Dutch classical bass-baritone (1892–1980)

Willem Ravelli (31 May 1892 – 21 September 1980) was a Dutch classical bass-baritone and an academic voice teacher. After a short operatic career with De Nederlandse Opera, he worked mostly in concert, singing Lieder and oratorios. He is known for as the voice of Christ in Bach's St Matthew Passion, which he performed more than 400 times, including the first recording of the work.

== Career ==
Born Willem Albert Felix Ravelli in The Hague, Ravelli studied voice with Frans Andreolie and Cornélie van Zanten, then at the conservatory in his home town in the opera class of Anton Sistermans.

Ravelli was a member of the De Nederlandse Opera in Amsterdam from the 1922/23 season. He appeared in many supporting roles, such as Morales in Bizet's Carmen and Alcindor in Puccini's La bohème, and in 1927 as Wolfram in Wagner's Tannhäuser.

He focused on concert singing, succeeding Thomas Denijs as the vox Christi in the regular performances of Bach's St Matthew Passion conducted by Willem Mengelberg.

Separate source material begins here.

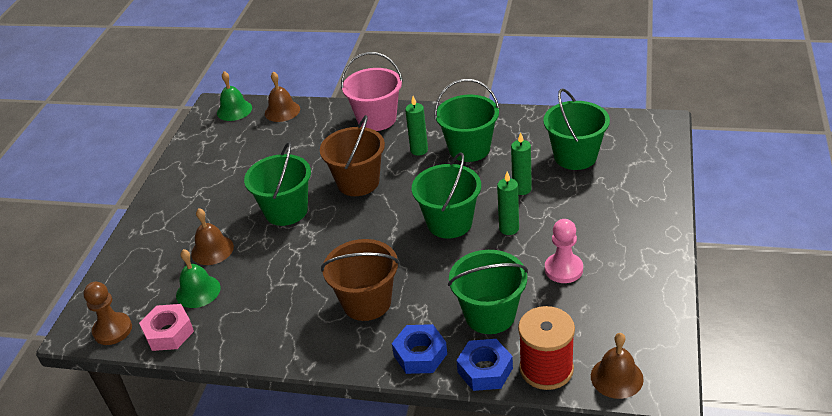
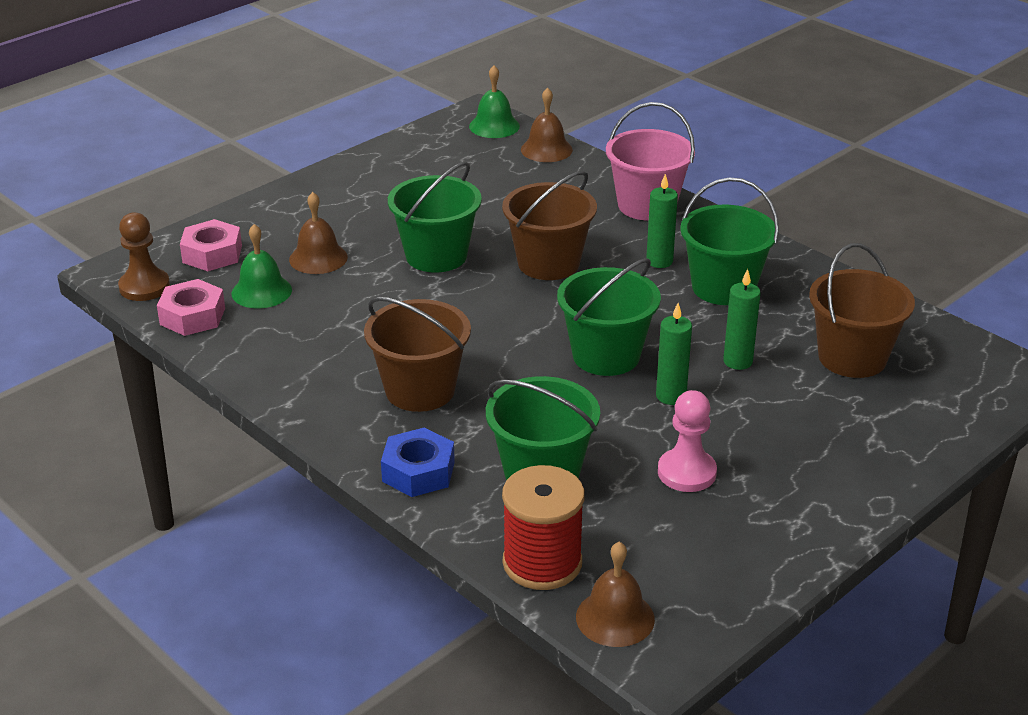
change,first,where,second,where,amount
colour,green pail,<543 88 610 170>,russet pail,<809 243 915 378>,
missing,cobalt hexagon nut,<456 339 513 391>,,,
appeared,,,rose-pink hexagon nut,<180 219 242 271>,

He sang the role in the first recording of the work in 1939, with the Toonkunstkoor Amsterdam and the Concertgebouw Orchestra, alongside Karl Erb as the Evangelist. A reviewer of a reissue of the performance which was shortened as customary at the time of the recording, notes in 2004: "As Jesus the Dutch bass Willem Ravelli can be a mite gruff but he's also a spiritually intense presence and right inside the role, one incidentally he performed over four hundred times."

Ravelli also appeared in Belgium, England and Germany, presenting a broad repertory including the bass part in Beethoven's Ninth Symphony. He recorded the symphony in 1940, again with Mengelberg, the Toonkunstkoor and the Concertgebouw Orchestra, and the Royal Oratorio Society.

Ravelli was a voice teacher at the Rotterdam Conservatory from 1937, and at the conservatory in The Hague from 1945. He died in Laren, North Holland.